A bent in American English is a transverse rigid frame (or similar structures such as three-hinged arches).  Historically, bents were a common way of making a timber frame; they are still often used for such, and are also seen in small steel-frame buildings, where the term portal frame is more commonly used. The term is also used for the cross-ways support structures in a trestle. In British English this assembly is called a "cross frame". The term bent is probably an archaic past tense of the verb to bind, referring to the way the timbers of a bent are joined together. The Dutch word is bint (past participle gebint), the West Frisian is , and the German is .  Compare this with the term bend for a class of knots.

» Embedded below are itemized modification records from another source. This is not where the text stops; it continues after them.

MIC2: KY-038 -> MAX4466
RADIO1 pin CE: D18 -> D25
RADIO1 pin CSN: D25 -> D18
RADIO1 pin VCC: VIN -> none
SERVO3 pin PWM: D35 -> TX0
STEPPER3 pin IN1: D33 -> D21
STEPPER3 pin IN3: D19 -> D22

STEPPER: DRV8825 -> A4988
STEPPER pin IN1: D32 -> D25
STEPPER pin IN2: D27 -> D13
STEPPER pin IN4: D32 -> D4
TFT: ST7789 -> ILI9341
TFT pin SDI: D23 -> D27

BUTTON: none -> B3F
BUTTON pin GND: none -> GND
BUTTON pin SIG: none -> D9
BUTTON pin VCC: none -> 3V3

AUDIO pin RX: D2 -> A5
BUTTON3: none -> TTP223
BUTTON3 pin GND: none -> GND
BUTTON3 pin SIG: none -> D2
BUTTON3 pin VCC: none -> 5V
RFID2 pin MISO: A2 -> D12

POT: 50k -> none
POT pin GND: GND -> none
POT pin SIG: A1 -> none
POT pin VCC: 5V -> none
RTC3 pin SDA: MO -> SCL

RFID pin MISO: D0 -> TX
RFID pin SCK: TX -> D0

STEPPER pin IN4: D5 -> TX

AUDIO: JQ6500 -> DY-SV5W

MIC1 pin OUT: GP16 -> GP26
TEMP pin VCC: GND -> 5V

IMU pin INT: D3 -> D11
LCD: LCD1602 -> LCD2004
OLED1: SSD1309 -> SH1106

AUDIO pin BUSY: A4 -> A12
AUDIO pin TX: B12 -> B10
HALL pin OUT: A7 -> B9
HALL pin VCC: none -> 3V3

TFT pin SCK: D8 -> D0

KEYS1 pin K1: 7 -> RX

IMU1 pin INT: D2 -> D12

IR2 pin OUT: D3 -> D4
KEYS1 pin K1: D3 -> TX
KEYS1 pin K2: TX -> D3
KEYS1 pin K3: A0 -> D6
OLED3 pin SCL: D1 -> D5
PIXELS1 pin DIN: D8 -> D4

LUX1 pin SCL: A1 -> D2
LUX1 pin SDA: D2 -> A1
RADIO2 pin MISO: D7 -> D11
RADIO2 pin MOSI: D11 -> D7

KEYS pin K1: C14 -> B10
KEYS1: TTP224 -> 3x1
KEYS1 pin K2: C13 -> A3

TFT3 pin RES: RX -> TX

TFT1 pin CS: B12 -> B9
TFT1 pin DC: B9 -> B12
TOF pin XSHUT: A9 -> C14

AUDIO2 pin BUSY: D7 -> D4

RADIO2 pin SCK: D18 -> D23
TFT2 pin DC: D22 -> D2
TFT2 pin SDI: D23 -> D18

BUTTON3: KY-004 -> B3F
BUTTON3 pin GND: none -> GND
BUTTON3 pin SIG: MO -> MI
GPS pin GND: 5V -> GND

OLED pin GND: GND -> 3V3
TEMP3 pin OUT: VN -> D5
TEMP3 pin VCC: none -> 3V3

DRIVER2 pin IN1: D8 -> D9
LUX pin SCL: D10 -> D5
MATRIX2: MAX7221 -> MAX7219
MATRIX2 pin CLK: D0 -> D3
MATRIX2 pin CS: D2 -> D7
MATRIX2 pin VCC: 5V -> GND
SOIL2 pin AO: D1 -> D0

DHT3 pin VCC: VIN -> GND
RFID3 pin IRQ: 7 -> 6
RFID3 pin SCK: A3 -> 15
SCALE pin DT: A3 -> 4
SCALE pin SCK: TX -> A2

Bents are the building blocks that define the overall shape and character of a structure. They do not have any sort of pre-defined configuration in the way that a Pratt truss does. Rather, bents are simply cross-sectional templates of structural members, i.e., rafters, joists, posts, pilings, etc., that repeat on parallel planes along the length of the structure.  The term bent is not restricted to any particular material.  Bents may be formed of wooden piles, timber framing, steel framing, or even concrete.

Construction

Traditional timber frame bents were one component of a braced frame in timber framing. Historically, mortise and tenon joints were used  to joint bents to posts and beams due to the unavailability of nails.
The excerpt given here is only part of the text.